Servicing about 3,000 facilities, Healthcare Services is the most prominent player in the housekeeping and laundry management field of the healthcare sector in the country.
The $946 million company generates about $1.6 billion in annual revenues.
Healthcare Services Group’s third-quarter results reflected the ongoing and expected choppiness that was referenced in the second-quarter call, with the company essentially breaking even. Earnings-per-share came in at $0.00 compared to $0.13 in the prior-year period, while revenues continued their declining trend, dropping by $1 million to $415 against last year’s results.
The company’s management team has conviction in its ability to manage the controllable components of the business. However, they are also realistic about the ongoing challenges in the industry and the broader economy.
Despite management’s efforts to stabilize the business, Healthcare Services Group is expected to generate earnings-per-share of about $0.32 for fiscal 2022, which implies a decline of about 56% compared to last year.
Growth Prospects
Healthcare Services Group’s earnings-per-share have consistently followed revenues, with a rather consistent rise up until 2018.
Since then, however, Healthcare Services’ financials have been on a steady decline, as some clients have not stuck with the company. Increasing costs amid elevated inflation levels and rising wages have also been pressuring the company’s profitability.
Source: Koyfin
Healthcare Services’ future growth drivers include the potential for a geographic expansion of regional and local clients and the possibility to cross-sell its housekeeping & laundry services to existing clients that don’t use all of its services.
A priority of the company is to continue to work on contract modifications that will result in more advantageous terms, which will begin to hopefully have a positive effect on the company’s financials this year onwards.
Contract modifications could match current and future inflation so that the company can mitigate the effects of the ongoing macroeconomic environment in its results. They could potentially lead to a recession in its margin compression trend and even help return to earnings-per-share growth if Healthcare Services doesn’t lose more clients along the way.
Competitive Advantages
The company operates a low-margin business model in a highly competitive market without having a major competitive edge over other organizations with a similar business model. Some of its clients even have their internal housekeeping divisions, which limits its market penetration as well.
One factor that differentiates Healthcare Services from its peers is the complete absence of any long-term debt from the balance sheet. The company can easily pay off all of its liabilities, and because it has no debt, the continued increase in interest rates shouldn’t have a direct negative impact on its net income. Healthcare Services may be able to outcompete its rivals while they deal with growing interest costs as a result.
Dividend Analysis
Healthcare Services Group has increased its dividend for 19 consecutive years. Notably, the company has been actually raising its dividend on a quarterly basis. Its most recent dividend increase this past October marked the 77th consecutive increase since 2003.
Source: Koyfin
The combination of a rising dividend against a declining share price has resulted in the stock’s yield currently hovering near all-time-high levels at 7.2%. With the dividend set to outweigh net income this year, we are concerned regarding the dividend’s prosperity moving forward.

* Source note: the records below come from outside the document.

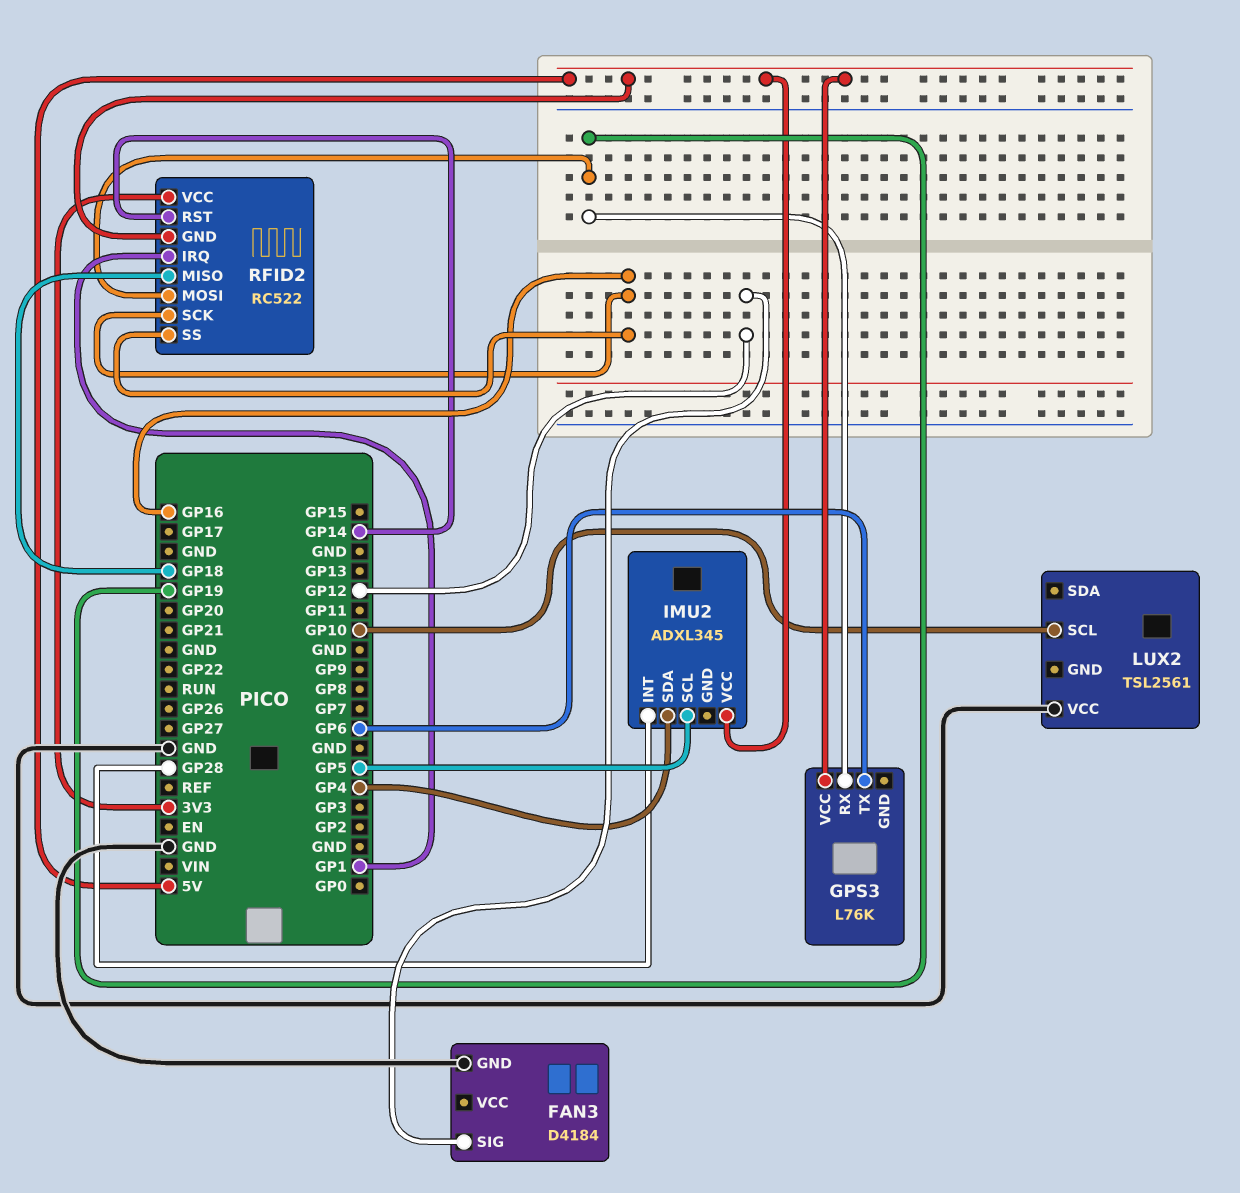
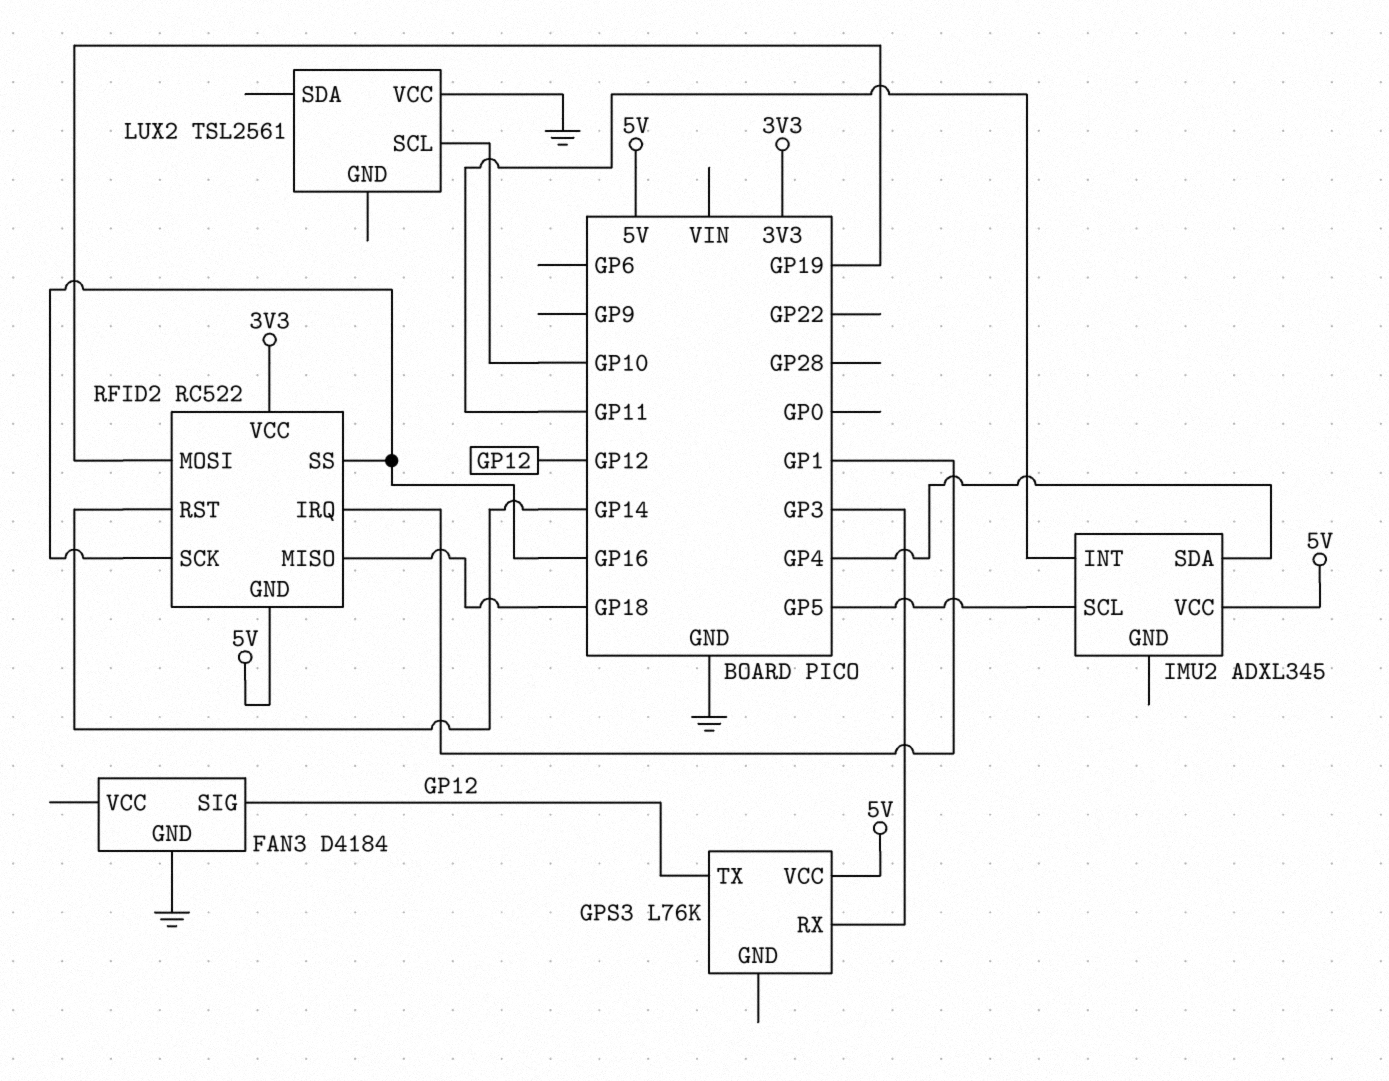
GPS3 pin RX: GP19 -> GP3
GPS3 pin TX: GP6 -> GP12
IMU2 pin INT: GP28 -> GP11

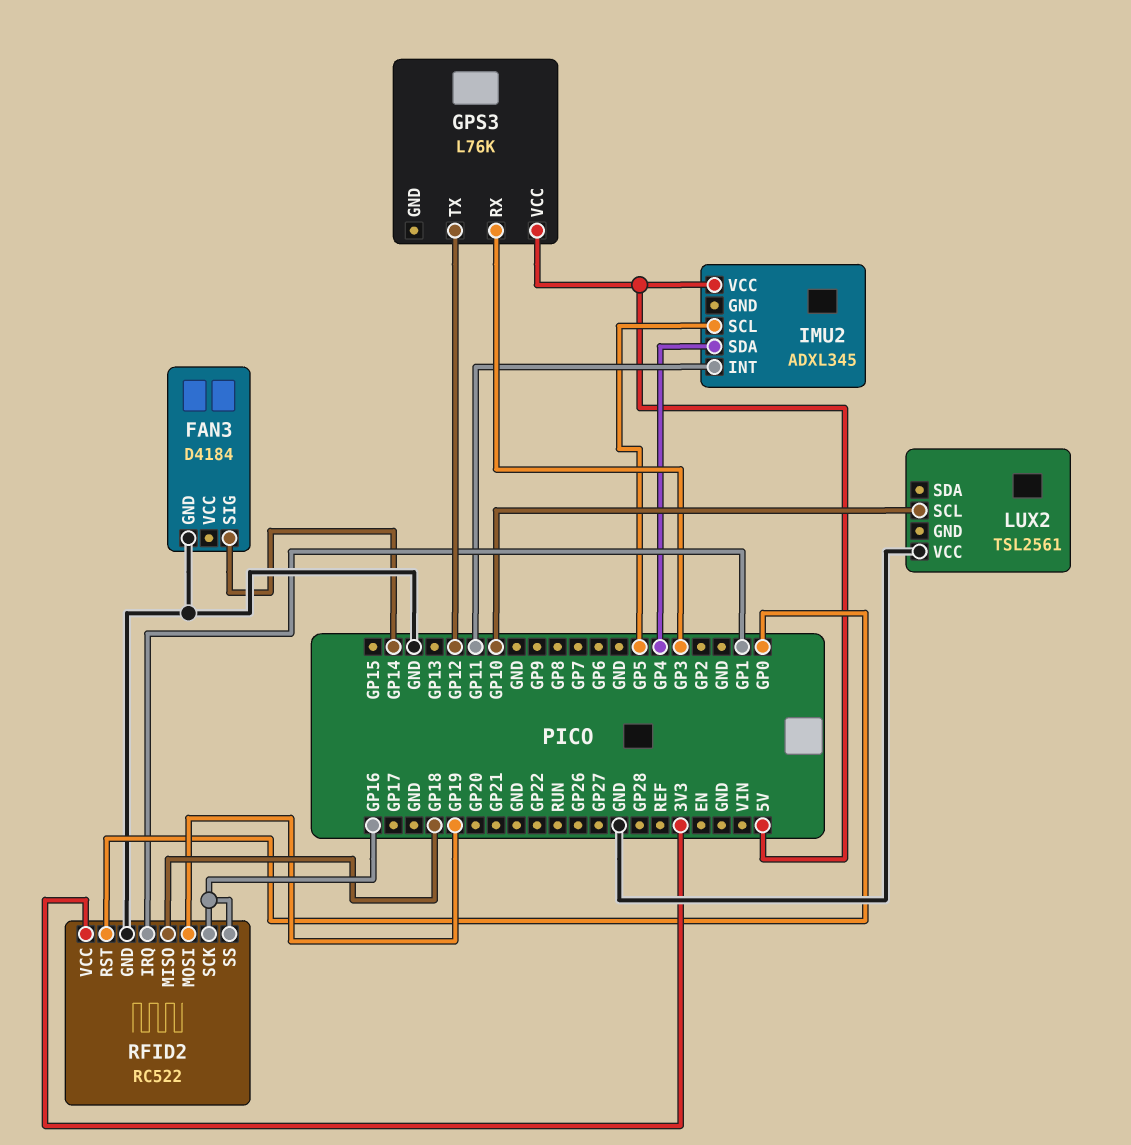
FAN3 pin SIG: GP12 -> GP14
RFID2 pin GND: 5V -> GND
RFID2 pin RST: GP14 -> GP0

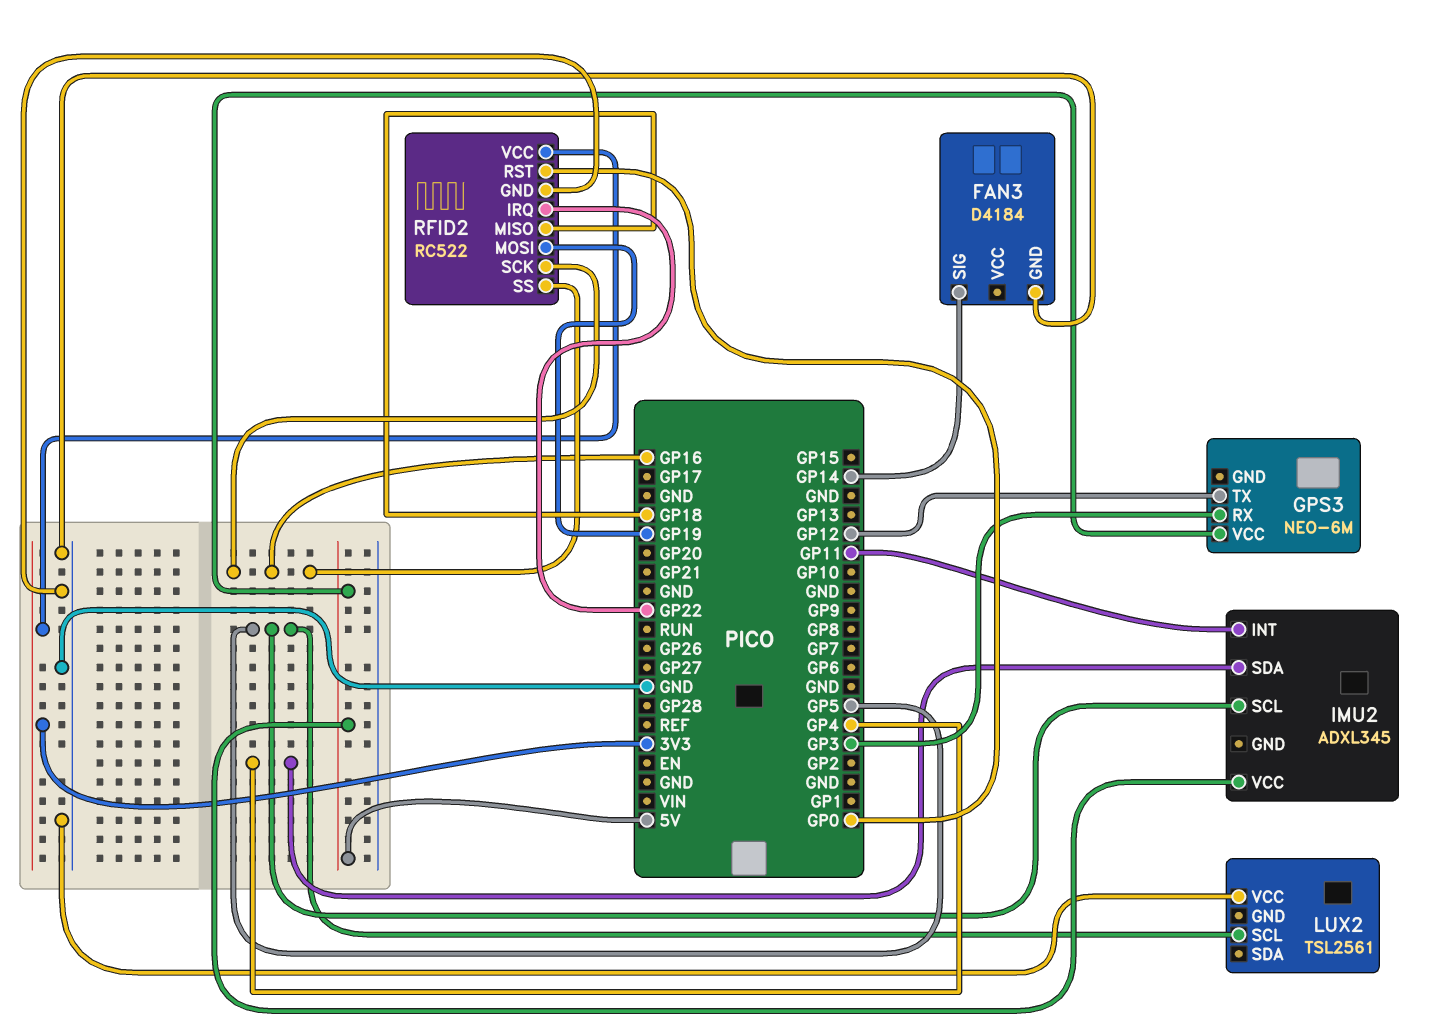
GPS3: L76K -> NEO-6M
LUX2 pin SCL: GP10 -> GP5
RFID2 pin IRQ: GP1 -> GP22

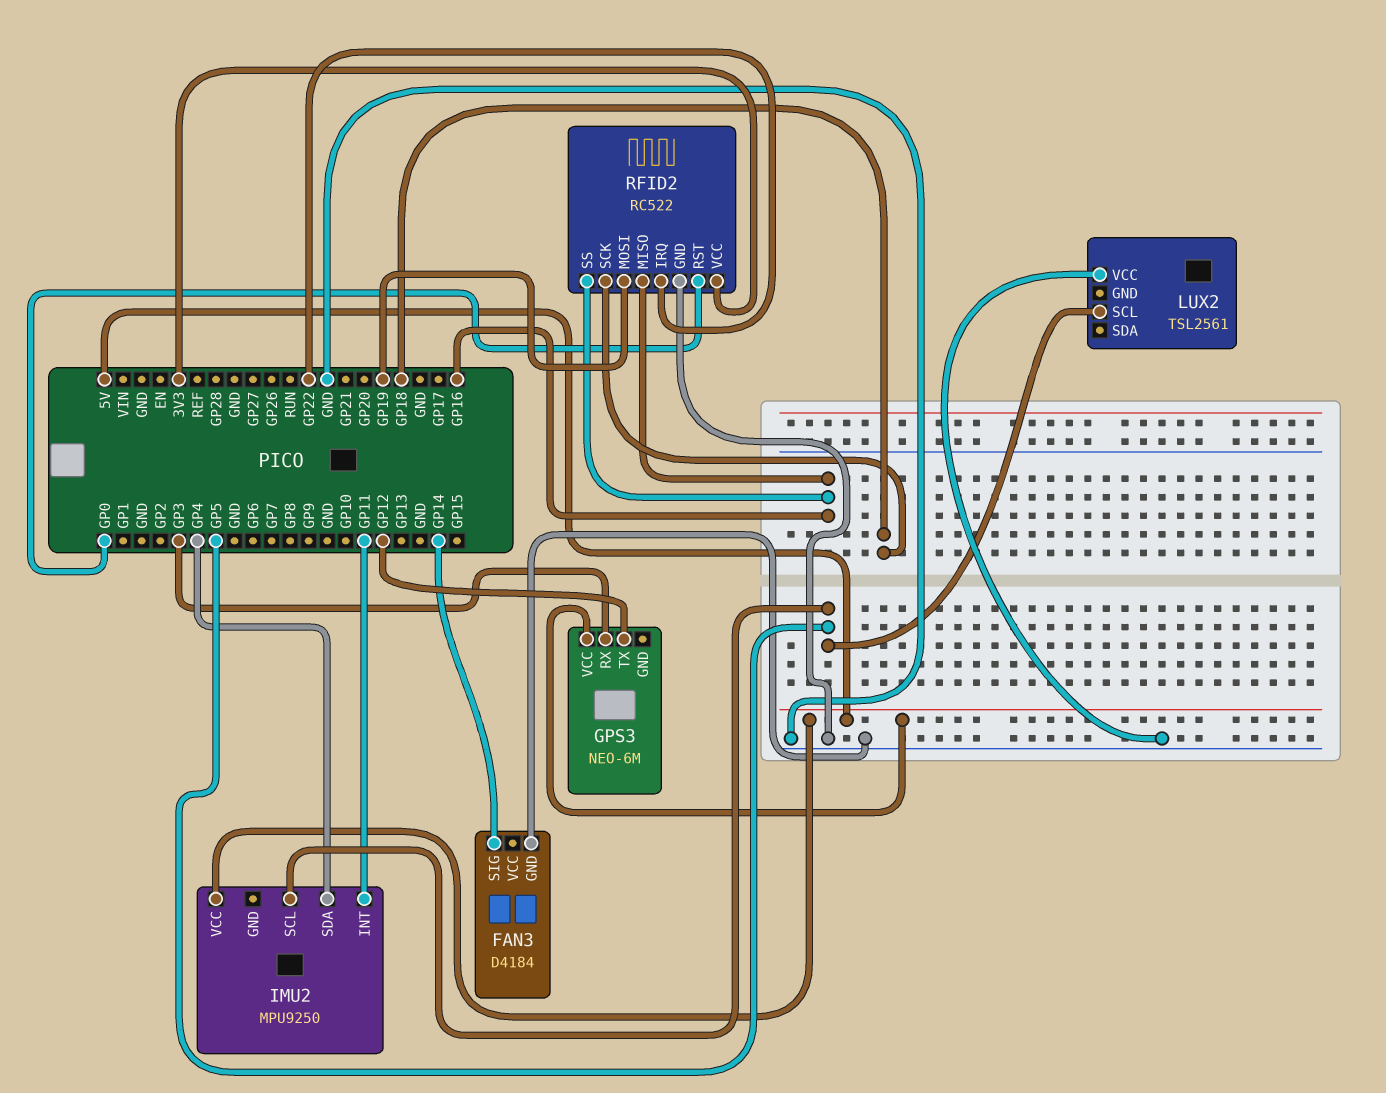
IMU2: ADXL345 -> MPU9250
RFID2 pin MISO: GP18 -> GP16
RFID2 pin SCK: GP16 -> GP18

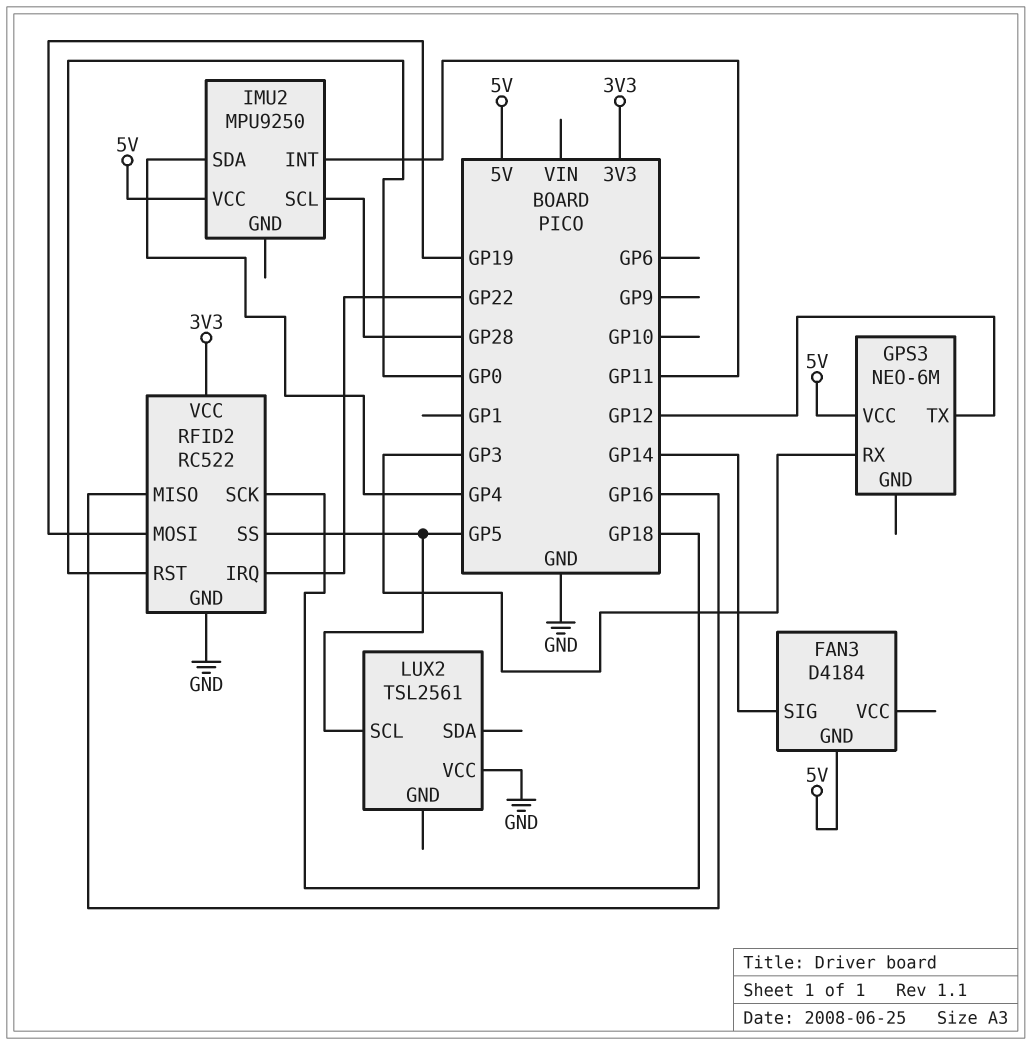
FAN3 pin GND: GND -> 5V
IMU2 pin SCL: GP5 -> GP28
RFID2 pin SS: GP16 -> GP5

The stock’s payout ratio has frequently matched or exceeded earnings, and unless the decline in revenues and net income is reversed somewhat soon, a dividend cut would not surprise us despite the company’s admirable dividend growth track record thus far.
Final Thoughts
Healthcare Services may appeal to dividend growth investors at first, given its impressive dividend growth track record, as well as the frequency of its underlying dividend hikes.
That said, the recent decline in revenues and profits could threaten the viability of the dividend going forward. In fact, the massive 7.2% dividend yield hints at the case of a potential dividend cut in the near term.
Healthcare Services’ growth drivers and possible renegotiations of its contracts could help expand margins and resume dividend coverage, while the lack of debt should assist the company in this effort during the current rising-rates environment. Still, risk-averse investors should not rely on the stock’s dividend.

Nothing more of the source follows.